> _Records supplied_
****************

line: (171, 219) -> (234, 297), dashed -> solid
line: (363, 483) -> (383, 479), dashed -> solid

****************

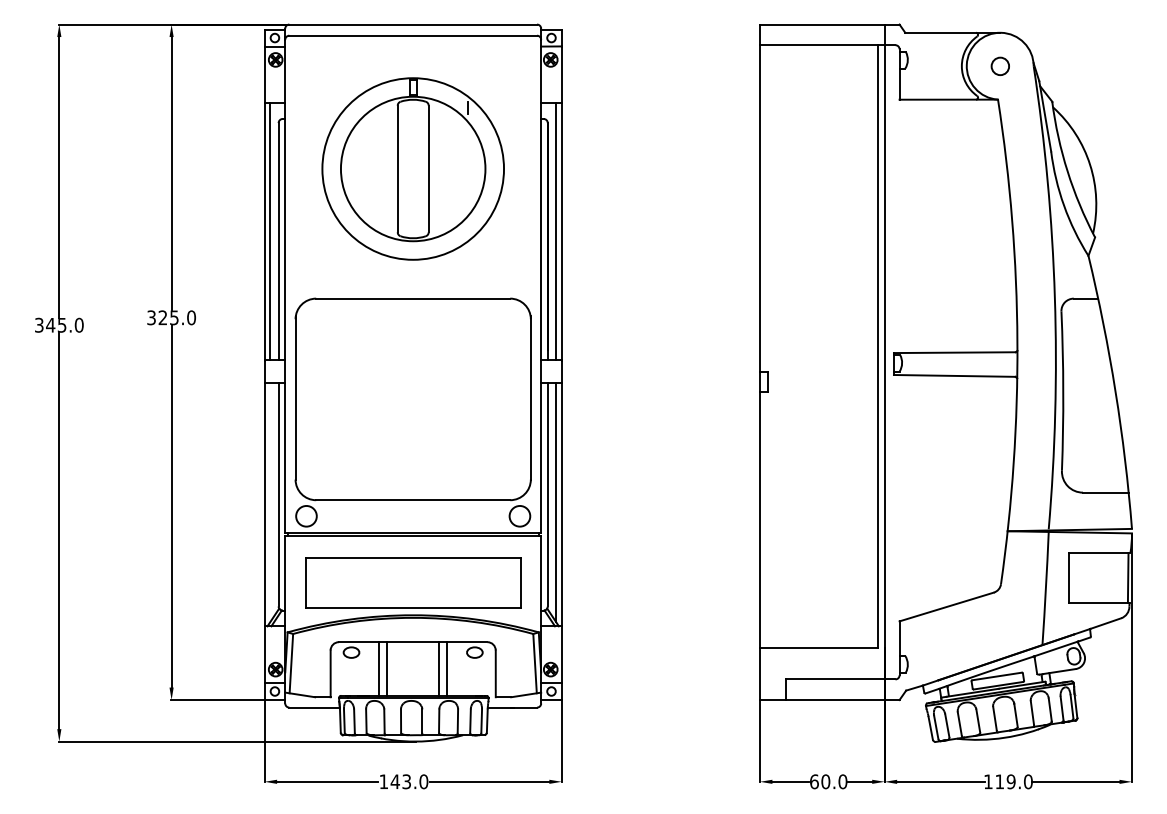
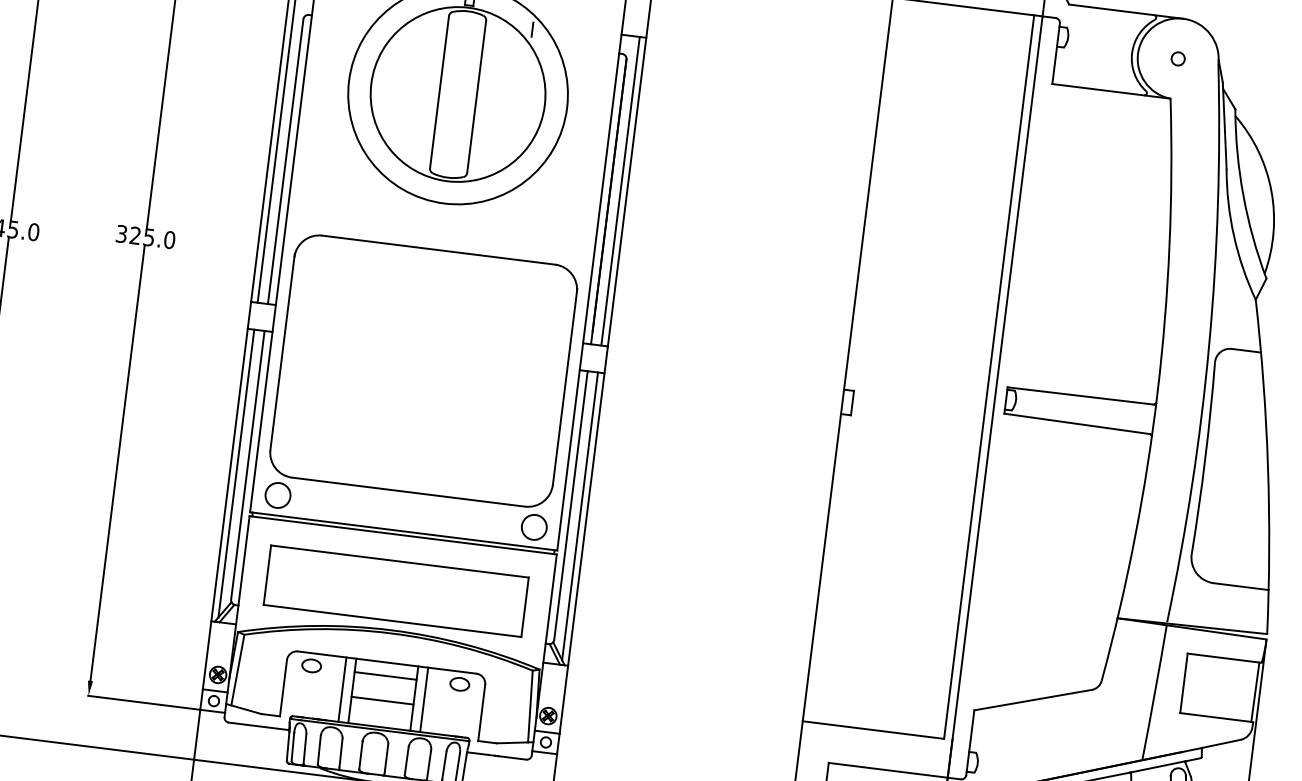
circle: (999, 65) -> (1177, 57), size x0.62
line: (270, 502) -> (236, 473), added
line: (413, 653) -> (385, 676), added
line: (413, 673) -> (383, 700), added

****************

> _Your instructions_
Produce only the lines from the line containing "line: (413, 653) -> (385, 676), added" through the line containing "line: (413, 673) -> (383, 700), added", inclusive of both, exactly as they stand in the entries above.

> _Result of the exercise_
line: (413, 653) -> (385, 676), added
line: (413, 673) -> (383, 700), added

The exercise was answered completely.